Merrill Lynch & Co. on Friday became the latest Wall Street firm to disclose employee wrongdoing, saying it fired two junk bond traders for mishandling a customer account.
The nation's biggest brokerage said the traders were fired Sept. 3. The firm said it conducted an internal investigation and filed a report on the incident with the New York Stock Exchange.
A Merrill executive who asked not to be named said the firm said in the NYSE report that the traders were dismissed because they removed a trade from a client's account and placed it in their own accounts without approval.
It was not clear how much money was involved in the transaction, which violated Merrill rules.
The traders were identified as Edward Scherer and Richard Kursman, vice presidents in Merrill's high-yield bond sales and trading department. Scherer joined Merrill in July, 1990, and Kursman in February, 1990, Merrill spokesman Fred Yager said.
Yager said Merrill had determined that the incident was isolated. The spokesman said Scherer and Kursman were not high-ranking executives in the department.
The disclosure comes in a climate of heightened concern on Wall Street about wrongdoing, since Salomon Inc. last month disclosed widespread violations in its government bond operations.

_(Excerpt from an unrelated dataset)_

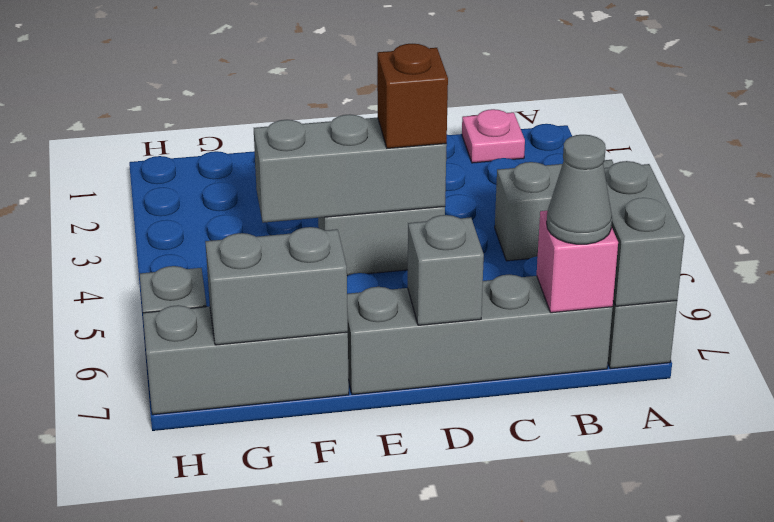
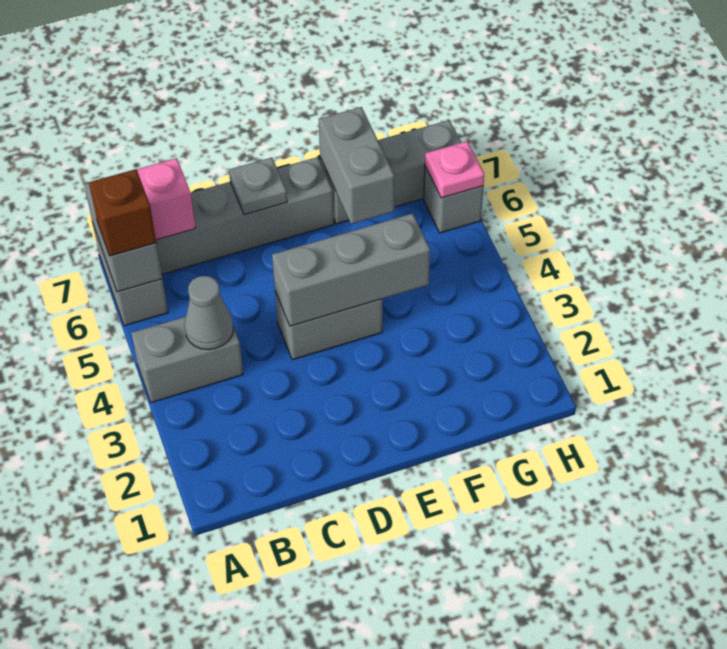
pink plate B1 level 1 -> pink plate H6 level 2
grey cone B7 level 3 -> grey cone B4 level 2
brown brick D4 level 3 -> brown brick A6 level 3
grey brick D7 level 2 -> grey plate D7 level 2
grey brick F7:G7 level 2 -> grey brick F6:F7 level 2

The Salomon scandal has resulted in the resignations of top executives at that firm and federal criminal and civil investigations of wrongdoing throughout the government bond market.
Last week, Shearson Lehman Bros. Inc. suspended the head of its worldwide stock department and a top assistant amid an investigation into whether they manipulated a stock to improve the status of a public offering.
UBS Securities Inc., a subsidiary of United Bank of Switzerland, on Monday said it fired one senior executive and suspended another for allegedly making false trades to increase the distribution of a securities underwriting.